Although superficially involving a change of dimension from three to one, this transformation method is
actually one-dimensional. The transformation applies an offset to the ellipsoidal height component of a
geographic 3D coordinate reference system with the result being a gravity-related height in a vertical
coordinate reference system. However the ellipsoidal height component of a geographic 3D coordinate
reference system cannot exist without the horizontal components, i.e. it cannot exist as a one-dimensional
coordinate reference system.

Geodetic science distinguishes between geoid-ellipsoid separation models and height correction models. Geoid
separation models give the height difference between the ellipsoid and the geoid surfaces. Height correction models
give height difference between ellipsoidal a particular vertical datum surface. Because a vertical datum is a realisation
of the geoid and includes measurement errors and various constraints, a vertical datum surface will not exactly coincide
with the geoid surface. The mathematics of the application of these models is identical and for the purposes of the
EPSG dataset they are considered to be one method.

The correction value ζ5

is interpolated from a grid of height differences and the interpolation requires the
latitude and longitude components of the geographic 3D coordinate reference system as arguments.

If h is the ellipsoidal height (height of point above the ellipsoid, positive if up) in the geographic 3D CRS
and H is the gravity-related height in a vertical CRS, then

H = h – ζ

Note that unlike the general convention adopted for offsets described in 2.4.1, geoid separation and height
correction models conventionally use the true mathematical convention for sign.

The EPSG dataset differentiates between the formats of the gridded height files and distinguishes separate
coordinate operation methods for each file format. The coordinate operation method may also define the
interpolation technique to be used.

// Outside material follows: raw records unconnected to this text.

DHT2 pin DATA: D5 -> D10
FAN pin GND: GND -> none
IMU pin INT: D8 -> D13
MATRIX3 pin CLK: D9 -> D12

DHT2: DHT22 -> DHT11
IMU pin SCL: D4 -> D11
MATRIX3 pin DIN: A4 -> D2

However the density of grid nodes is usually sufficient for any reasonable
interpolation technique to be used, with bi-linear interpolation usually being applied.


The reverse transformation, from gravity-related height in the vertical coordinate reference system to the
ellipsoidal height component of the geographic3D coordinate reference system, requires that a horizontal
position be associated with the gravity-related height. This is indeterminate unless a compound coordinate
reference system is involved (see the Geographic3D to Geographic2D+GravityRelatedHeight method
described below). Geographic3D to GravityRelatedHeight methods therefore are not reversible.